Netflix Inc launched operations in India on Wednesday, with plans starting at Rs 500 ($7.50) per month.
The video-streaming service will also offer two other plans priced at Rs 650 and Rs 800, it announced on its website.
Netflix Inc's global expansion to movie-mad India, industry executives said, is tied in with high-speed Internet connectivity that is rapidly spreading among a vast population used to paying pennies for their latest Bollywood fix.
Slowing growth at home in the United States has put pressure on video-streaming service Netflix to grow internationally and India, where a fifth of the country's 1.3 billion people are online, has widely been seen as a likely next step in Asia.
"Netflix is entering India at the right time," said analyst Tarun Pathak at Counterpoint Technology Research.
Most Indian Internet users go online via smartphones, which are increasingly capable of connecting to the latest, fourth-generation network (4G) which cuts streaming times considerably.
"We expect at least one in two mobile devices sold this year to be 4G equipped," Pathak said.
The challenge is convincing Indians to spend, analysts said. Netflix's average revenue per user (ARPU) in the third quarter was $25.29 in the United States and $21.59 abroad.
In India, where a movie can cost 29 rupees (44 cents) and monthly subscriptions are as little as 200 rupees, analysts expect ARPUs to be a fraction of that.

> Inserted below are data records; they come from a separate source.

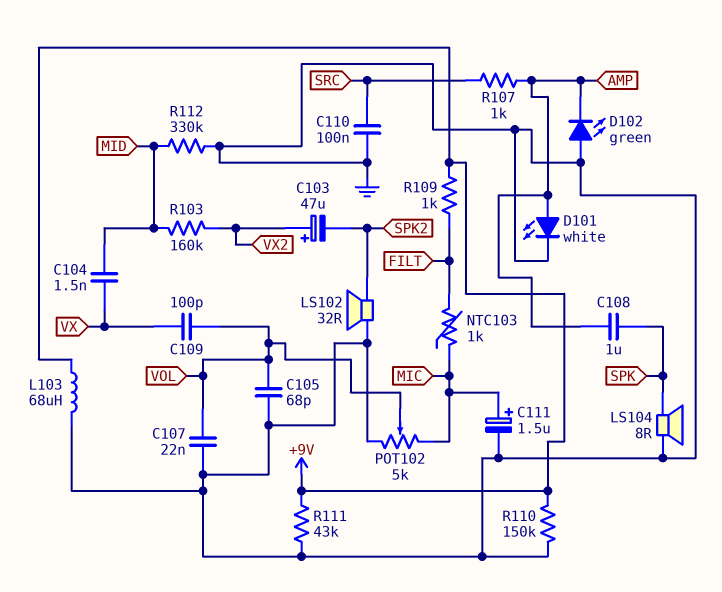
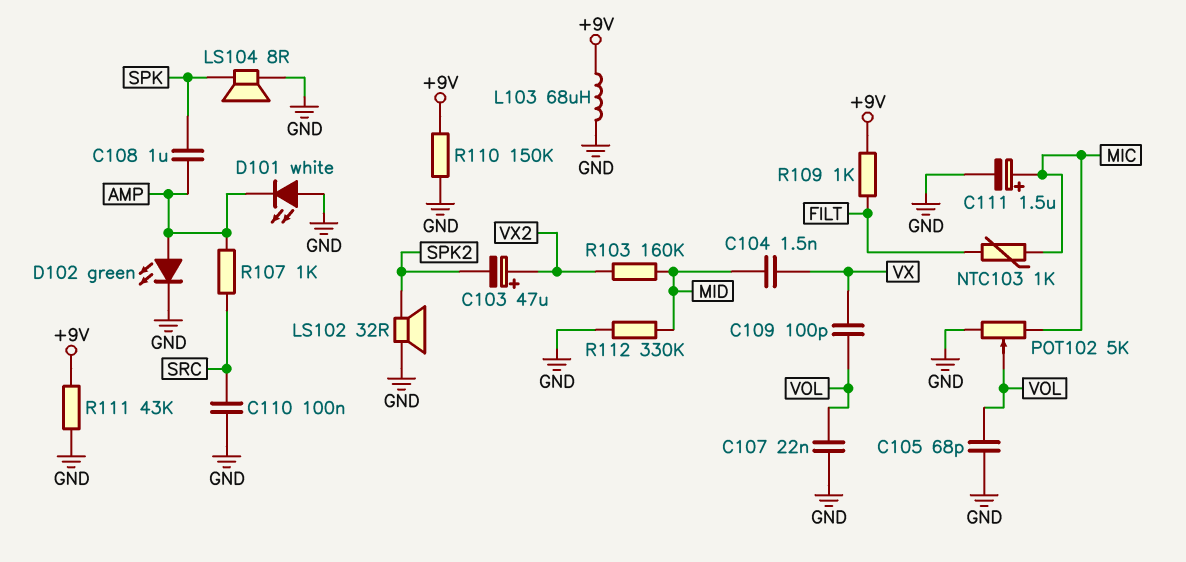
D101: LED white (A AMP, K GND) -> LED white (A GND, K AMP)
D102: LED green (A GND, K AMP) -> LED green (A AMP, K GND)

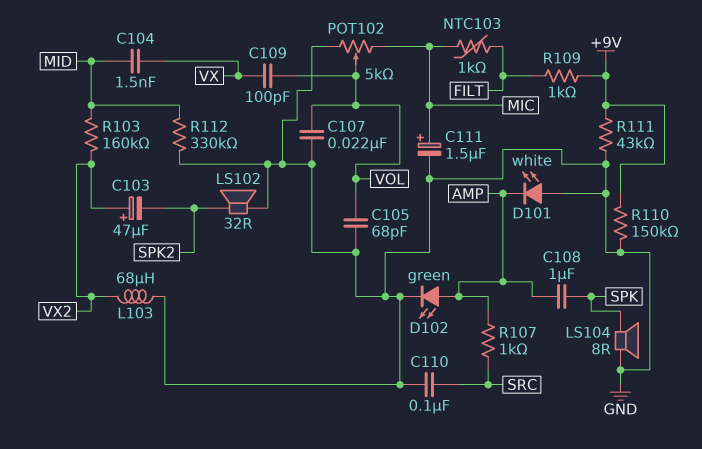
L103: 68uH (+9V, GND) -> 68uH (GND, VX2)

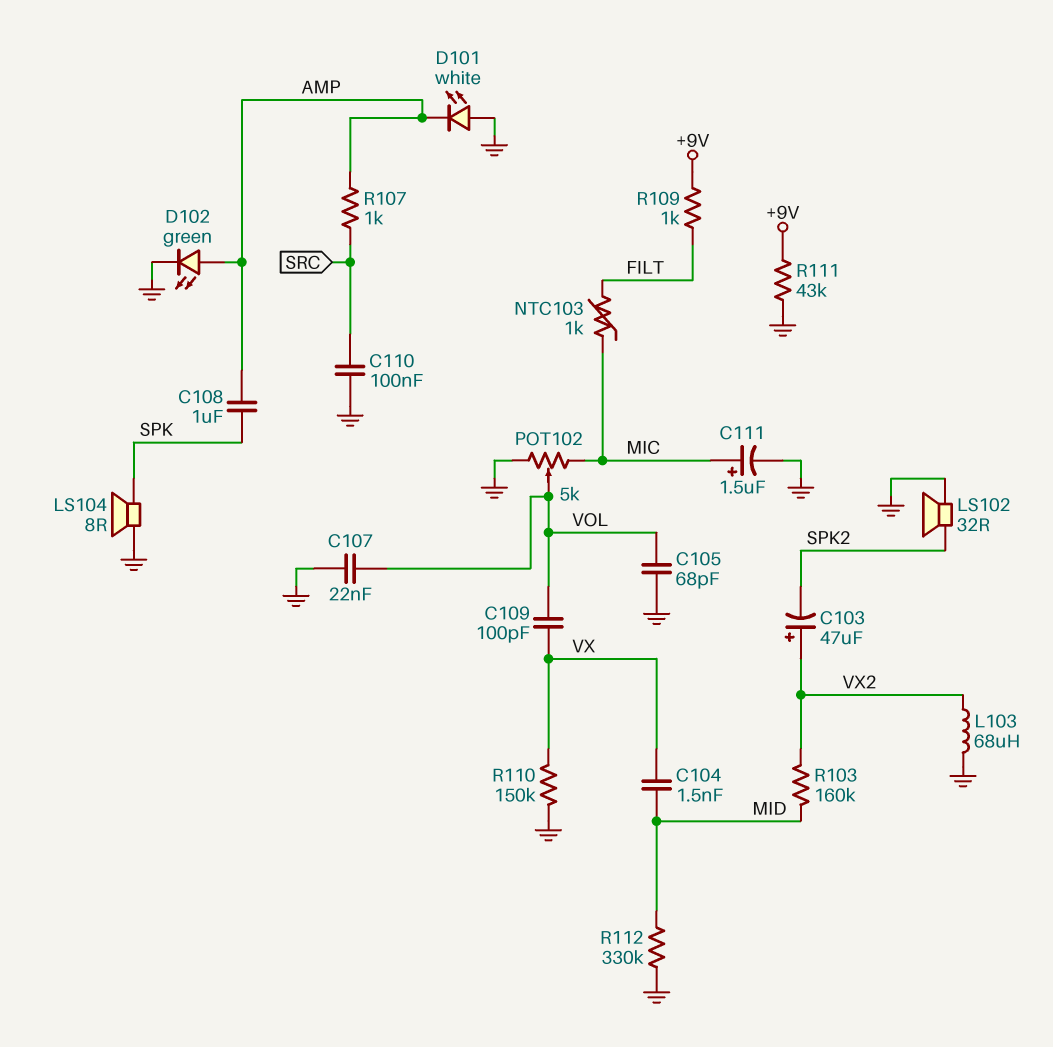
R110: 150k (+9V, GND) -> 150k (GND, VX)

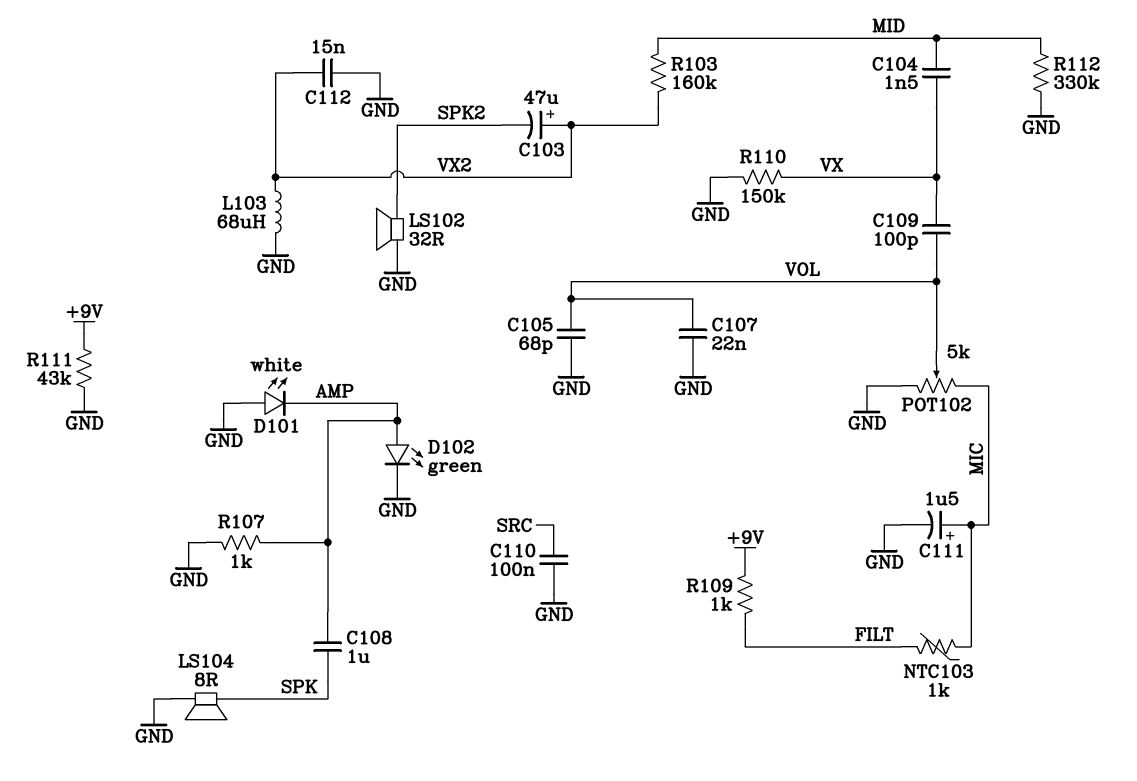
C112: none -> 15nF (GND, VX2)
R107: 1k (AMP, SRC) -> 1k (AMP, GND)

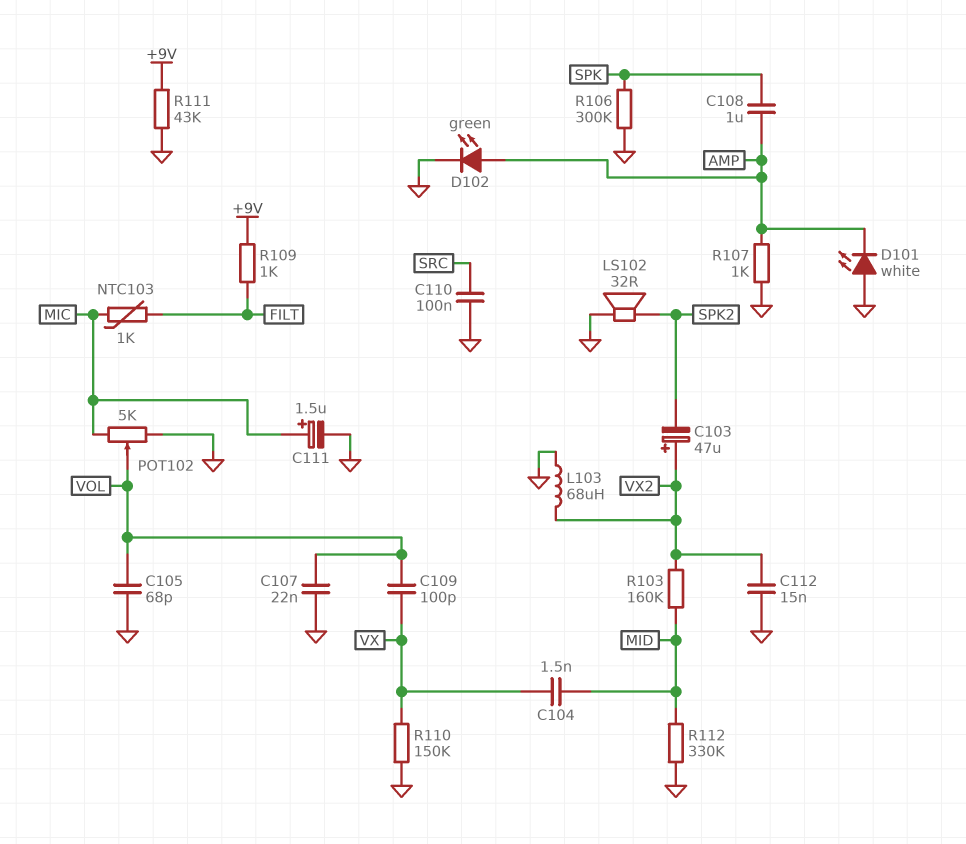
LS104: speaker 8R (GND, SPK) -> none
R106: none -> 300k (GND, SPK)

With most Indians getting online with smartphones, a telecom partner could speed Netflix's market entry a year after Hotstar - from Twenty-First Century Fox Inc controlled Star Network - and three years after Singapore-based Spuul.
Netflix paired with SoftBank Group Corp for its Japan launch, piggybacking on the one of the country's mobile network providers for its first foray in Asia in September.
Netflix's U.S.-listed Indian rival Eros International PLC announced a partnership on Monday with Idea Cellular Ltd, the country's third-biggest mobile carrier with 167 million subscribers.
For telecoms companies, streaming services increase data consumption which is more lucrative than telephone calls. Moreover, movie subscriber numbers are widely expected to jump with the large scale introduction of 4G services, led by the Jio network of Reliance Industries Ltd.
But in price-sensitive India, reaching new customers with big-budget content is likely to prove far easier than fending off the appeal of cheap, easily available pirated copies.
"In India our biggest worry is not Netflix," said Michael Smith, chief technology officer at startup Hooq, backed by Singapore Telecommunications Ltd, Time Warner Inc and Sony Corp.
"It's the 20 cent copy of a movie that has just been released."
Footprint in 190 countries
Netflix has said it had significantly expanded its global footprint to 190 countries, making its Internet TV service available in 130 new markets including India -- but not China.
Netflix, which began as a mail-order DVD service but is now producing award-winning original content alongside its offering of older shows and movies, launched in 2007. Now, 70 million subscribers pay a monthly fee for unlimited service.
"Today you are witnessing the birth of a new global Internet TV network," co-founder and chief executive Reed Hastings said at the Consumer Electronics Show in Las Vegas.
"With this launch, consumers around the world -- from Singapore to St. Petersburg, from San Francisco to Sao Paulo -- will be able to enjoy TV shows and movies simultaneously -- no more waiting."
"While you have been listening to me talk, the Netflix service has gone live in nearly every country in the world except China, where we hope to be in the future."
Netflix noted in a statement that it "continues to explore options for providing the service" in China, the world's most populous country, where the government censors online content it deems to be politically sensitive.
Other countries or markets without the service are Crimea, North Korea and Syria due to US government restrictions on American companies, Netflix said.
While English is the main language for most of the new markets, Netflix said it has added support for Arabic and Korean, along with simplified and traditional Chinese to the 17 languages it now uses.
"From today onwards, we will listen and we will learn, gradually adding more languages, more content and more ways for people to engage with Netflix," said Hastings.
"We're looking forward to bringing great stories from all over the world to people all over the world."
Following its launch, Netflix first expanded to Canada, and then to Latin America, Europe, Australia, New Zealand and Japan. Until Wednesday, it was available in 60 countries.
The company has been shifting from recycling old shows and movies to producing more original content, with its shows such as "House of Cards" and "Orange Is The New Black."
In 2016, the company plans to release 31 new and returning original series, two dozen original feature films and documentaries, as well as its own stand-up comedy specials and 30 original children's programs.
Netflix is ahead of key rivals in streaming such as Amazon and Hulu, which have also begun to produce original content.
The rapid expansion is likely to impact the bottom line at Netflix. In its most recent quarterly update, the company said that it expects "to run around break-even through 2016 and to deliver material profits thereafter."
For the third quarter, Netflix posted a net profit of $29.4 million on revenues of $1.7 billion. While revenues grew 23 percent from a year ago, profits were halved.
Netflix raised prices in the US and several other countries in the past year, saying it was needed "to improve our ability to acquire and offer high quality content."